Abanto de salida, le costó a Diego fijar las embestidas del que hizo segundo. Derribó en un primer encuentro y Urdiales lo volvió a colocar en suerte con suma facilidad. Se lució Óscar Bernal esta vez con la puya y el de la ‘Ventana del Puerto’ sacó pies en banderillas. Galopó al mismo ritmo que iban apareciendo las buenas expectativas. Urdiales lo vio y brindó al público. Toreo a dos manos por alto en un inicio que ayudó a que el animal se definiera. Mejor por el derecho. Más largo y con mayor profundidad. Hasta se llegó a rebozar por ese pitón en dos de estos lances cautelosos. Pronto y en la mano. La franela en la diestra; no terminó de romper el toro en esa primera serie salpicada con molinete y trincherilla. Torerísimos ambos.

La noble condición de ‘Parasolillo’ empezaba a despuntar. Hubo naturales ahora de gran enjundia, mejor trazo y superior temple. De uno en uno, pero dentro de una serie magistral. Porque Urdiales supo dar un brevísimo tiempo entre muletazo y muletazo. Casi inapreciable. Por lo corto y porque siempre se quedó bien colocado. Ni un paso tuvo que perder. La figura siempre encajada. El mentón hundido y el medio pecho al toro. Colosal el de pecho y otra vez al pitón bueno. Ahora, con el toro rendido, ya mejor. La última tanda en redondo, monumental. Temple, hondura, trazo y mando. ¡Qué lección!

Fueron no más de veinticinco muletazos.
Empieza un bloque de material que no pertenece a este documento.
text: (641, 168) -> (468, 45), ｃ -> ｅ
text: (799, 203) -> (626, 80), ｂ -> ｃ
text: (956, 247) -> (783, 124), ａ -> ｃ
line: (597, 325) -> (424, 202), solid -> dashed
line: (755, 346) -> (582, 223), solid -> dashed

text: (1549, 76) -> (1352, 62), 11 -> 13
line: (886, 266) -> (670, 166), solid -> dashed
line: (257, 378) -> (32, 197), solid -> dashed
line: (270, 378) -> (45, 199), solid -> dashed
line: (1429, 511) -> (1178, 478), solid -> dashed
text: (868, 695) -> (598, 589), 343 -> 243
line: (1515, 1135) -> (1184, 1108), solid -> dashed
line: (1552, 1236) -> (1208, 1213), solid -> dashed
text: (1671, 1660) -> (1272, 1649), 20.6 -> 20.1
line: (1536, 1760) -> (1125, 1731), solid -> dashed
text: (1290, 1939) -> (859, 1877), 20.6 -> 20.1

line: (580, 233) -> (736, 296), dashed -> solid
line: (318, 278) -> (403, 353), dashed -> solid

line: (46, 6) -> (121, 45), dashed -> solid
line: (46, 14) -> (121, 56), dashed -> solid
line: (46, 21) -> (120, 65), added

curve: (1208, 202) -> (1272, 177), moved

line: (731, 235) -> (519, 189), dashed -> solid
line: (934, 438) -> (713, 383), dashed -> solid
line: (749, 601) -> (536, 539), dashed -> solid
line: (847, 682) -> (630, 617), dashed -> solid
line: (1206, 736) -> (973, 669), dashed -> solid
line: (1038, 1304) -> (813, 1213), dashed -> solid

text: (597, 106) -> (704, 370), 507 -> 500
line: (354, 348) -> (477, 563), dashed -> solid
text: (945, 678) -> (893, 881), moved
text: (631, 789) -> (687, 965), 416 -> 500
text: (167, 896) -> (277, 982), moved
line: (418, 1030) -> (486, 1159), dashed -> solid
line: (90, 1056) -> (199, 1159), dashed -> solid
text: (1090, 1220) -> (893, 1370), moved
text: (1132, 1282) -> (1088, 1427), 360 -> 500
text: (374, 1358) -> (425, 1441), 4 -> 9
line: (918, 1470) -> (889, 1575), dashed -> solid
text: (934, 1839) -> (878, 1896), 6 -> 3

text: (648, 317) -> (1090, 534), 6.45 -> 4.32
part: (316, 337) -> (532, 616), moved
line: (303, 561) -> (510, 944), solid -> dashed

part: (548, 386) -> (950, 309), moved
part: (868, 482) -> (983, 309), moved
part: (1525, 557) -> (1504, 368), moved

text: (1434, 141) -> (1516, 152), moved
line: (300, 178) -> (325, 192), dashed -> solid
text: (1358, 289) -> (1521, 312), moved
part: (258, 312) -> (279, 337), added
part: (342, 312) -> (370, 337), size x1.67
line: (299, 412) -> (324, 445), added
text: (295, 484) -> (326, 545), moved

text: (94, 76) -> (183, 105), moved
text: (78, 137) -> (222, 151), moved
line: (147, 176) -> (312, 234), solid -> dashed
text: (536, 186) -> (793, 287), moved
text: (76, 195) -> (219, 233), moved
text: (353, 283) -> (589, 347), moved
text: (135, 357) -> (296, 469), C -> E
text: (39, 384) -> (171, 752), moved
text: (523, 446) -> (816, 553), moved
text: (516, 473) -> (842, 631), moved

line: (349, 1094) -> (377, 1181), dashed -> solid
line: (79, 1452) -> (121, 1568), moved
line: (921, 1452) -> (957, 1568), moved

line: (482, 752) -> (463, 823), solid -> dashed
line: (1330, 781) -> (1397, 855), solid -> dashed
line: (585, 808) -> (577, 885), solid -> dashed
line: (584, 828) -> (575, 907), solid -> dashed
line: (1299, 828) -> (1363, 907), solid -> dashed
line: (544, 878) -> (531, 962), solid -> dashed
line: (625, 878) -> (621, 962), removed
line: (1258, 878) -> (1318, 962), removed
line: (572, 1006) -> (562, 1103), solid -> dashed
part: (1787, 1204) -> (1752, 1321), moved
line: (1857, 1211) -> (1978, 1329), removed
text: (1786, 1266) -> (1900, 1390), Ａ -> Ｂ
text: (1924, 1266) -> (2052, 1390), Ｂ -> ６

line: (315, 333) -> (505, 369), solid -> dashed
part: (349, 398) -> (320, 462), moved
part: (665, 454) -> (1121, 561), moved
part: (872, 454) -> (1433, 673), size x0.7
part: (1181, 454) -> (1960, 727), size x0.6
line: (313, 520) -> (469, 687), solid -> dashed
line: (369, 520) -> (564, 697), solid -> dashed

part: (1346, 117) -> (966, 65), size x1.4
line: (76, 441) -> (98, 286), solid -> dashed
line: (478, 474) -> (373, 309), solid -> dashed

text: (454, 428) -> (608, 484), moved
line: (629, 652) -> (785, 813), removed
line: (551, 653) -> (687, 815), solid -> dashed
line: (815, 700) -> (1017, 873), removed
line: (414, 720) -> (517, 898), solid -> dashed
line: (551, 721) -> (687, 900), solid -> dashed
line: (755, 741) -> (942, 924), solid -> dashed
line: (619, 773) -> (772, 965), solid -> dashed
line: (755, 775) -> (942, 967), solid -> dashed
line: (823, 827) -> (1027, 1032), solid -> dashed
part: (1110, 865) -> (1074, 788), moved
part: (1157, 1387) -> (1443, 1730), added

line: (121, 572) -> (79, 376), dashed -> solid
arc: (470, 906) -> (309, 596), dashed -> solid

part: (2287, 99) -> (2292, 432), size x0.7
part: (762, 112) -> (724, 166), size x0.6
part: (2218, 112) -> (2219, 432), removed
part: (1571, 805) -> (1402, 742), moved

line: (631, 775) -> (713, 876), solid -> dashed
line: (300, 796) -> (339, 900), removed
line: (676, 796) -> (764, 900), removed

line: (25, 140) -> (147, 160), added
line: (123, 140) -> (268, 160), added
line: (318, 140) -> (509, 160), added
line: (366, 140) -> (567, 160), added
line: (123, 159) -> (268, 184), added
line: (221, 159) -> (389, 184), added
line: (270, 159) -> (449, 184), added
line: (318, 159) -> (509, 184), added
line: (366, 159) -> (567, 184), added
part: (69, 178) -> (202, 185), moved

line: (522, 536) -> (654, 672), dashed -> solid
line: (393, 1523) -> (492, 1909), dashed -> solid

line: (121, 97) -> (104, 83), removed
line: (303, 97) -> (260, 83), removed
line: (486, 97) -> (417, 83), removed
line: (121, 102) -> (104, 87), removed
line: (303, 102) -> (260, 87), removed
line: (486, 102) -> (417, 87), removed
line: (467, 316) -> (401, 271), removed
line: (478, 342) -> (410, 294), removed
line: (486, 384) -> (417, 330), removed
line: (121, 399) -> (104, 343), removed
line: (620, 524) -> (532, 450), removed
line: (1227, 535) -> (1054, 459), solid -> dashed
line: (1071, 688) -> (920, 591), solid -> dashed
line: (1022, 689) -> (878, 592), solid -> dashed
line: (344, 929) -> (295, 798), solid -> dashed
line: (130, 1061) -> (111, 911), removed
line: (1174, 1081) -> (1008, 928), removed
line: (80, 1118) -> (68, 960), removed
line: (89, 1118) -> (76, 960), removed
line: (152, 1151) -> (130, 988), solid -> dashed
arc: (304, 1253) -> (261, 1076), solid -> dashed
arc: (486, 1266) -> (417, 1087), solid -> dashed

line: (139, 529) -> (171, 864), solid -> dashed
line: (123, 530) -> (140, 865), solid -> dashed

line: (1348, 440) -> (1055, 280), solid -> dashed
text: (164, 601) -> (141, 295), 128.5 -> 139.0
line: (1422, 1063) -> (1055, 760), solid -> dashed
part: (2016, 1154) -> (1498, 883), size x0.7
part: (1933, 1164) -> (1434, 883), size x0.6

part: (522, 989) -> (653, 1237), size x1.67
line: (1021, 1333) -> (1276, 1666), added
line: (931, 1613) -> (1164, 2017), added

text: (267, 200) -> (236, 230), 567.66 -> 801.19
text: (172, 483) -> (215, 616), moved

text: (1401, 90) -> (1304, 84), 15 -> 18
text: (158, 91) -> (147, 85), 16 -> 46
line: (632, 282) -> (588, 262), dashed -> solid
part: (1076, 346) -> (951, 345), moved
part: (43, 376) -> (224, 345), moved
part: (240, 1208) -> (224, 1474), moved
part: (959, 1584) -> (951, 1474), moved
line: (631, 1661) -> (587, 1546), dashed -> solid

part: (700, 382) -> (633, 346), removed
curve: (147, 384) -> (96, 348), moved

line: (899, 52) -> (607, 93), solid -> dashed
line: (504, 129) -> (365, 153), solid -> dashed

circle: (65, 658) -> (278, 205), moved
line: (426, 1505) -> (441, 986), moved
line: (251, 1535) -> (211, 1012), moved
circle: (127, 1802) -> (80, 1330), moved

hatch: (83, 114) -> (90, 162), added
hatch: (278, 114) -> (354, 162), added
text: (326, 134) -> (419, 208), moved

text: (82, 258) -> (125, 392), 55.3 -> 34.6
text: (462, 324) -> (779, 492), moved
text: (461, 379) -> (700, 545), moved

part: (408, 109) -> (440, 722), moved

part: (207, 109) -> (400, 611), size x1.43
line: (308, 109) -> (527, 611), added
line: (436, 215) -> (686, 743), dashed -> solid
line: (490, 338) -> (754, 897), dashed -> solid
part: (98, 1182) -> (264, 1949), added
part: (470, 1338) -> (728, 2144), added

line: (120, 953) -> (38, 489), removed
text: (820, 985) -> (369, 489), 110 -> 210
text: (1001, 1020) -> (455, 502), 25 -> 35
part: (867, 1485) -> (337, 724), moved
Todos con sentido. Cada uno con un porqué. Y la estocada arriba. ‘El que quiera más, que venga mañana’, ya lo dijo Belmonte. Y mañana habrá más, en la francesa Mont de Marsan. Seguro.

La cuadrilla de Urdiales rayó la perfección en el quinto. Soberbio Manuel Burgos a caballo. Majestuoso el temple y la largura del capote de ‘El Víctor’. ‘Pirri’ y Tirado brillaron con los palos y saludaron. Pero ‘Cantillano’ acusó la querencia y apretó hacia los adentros hasta que se vino abajo, que no fue muy tarde. Entendió Urdiales a su enemigo y estuvo muy por encima de él. Colocación, valor, temple y decisión. Gran ovación al que se acababa de licenciar en esto que llaman arte.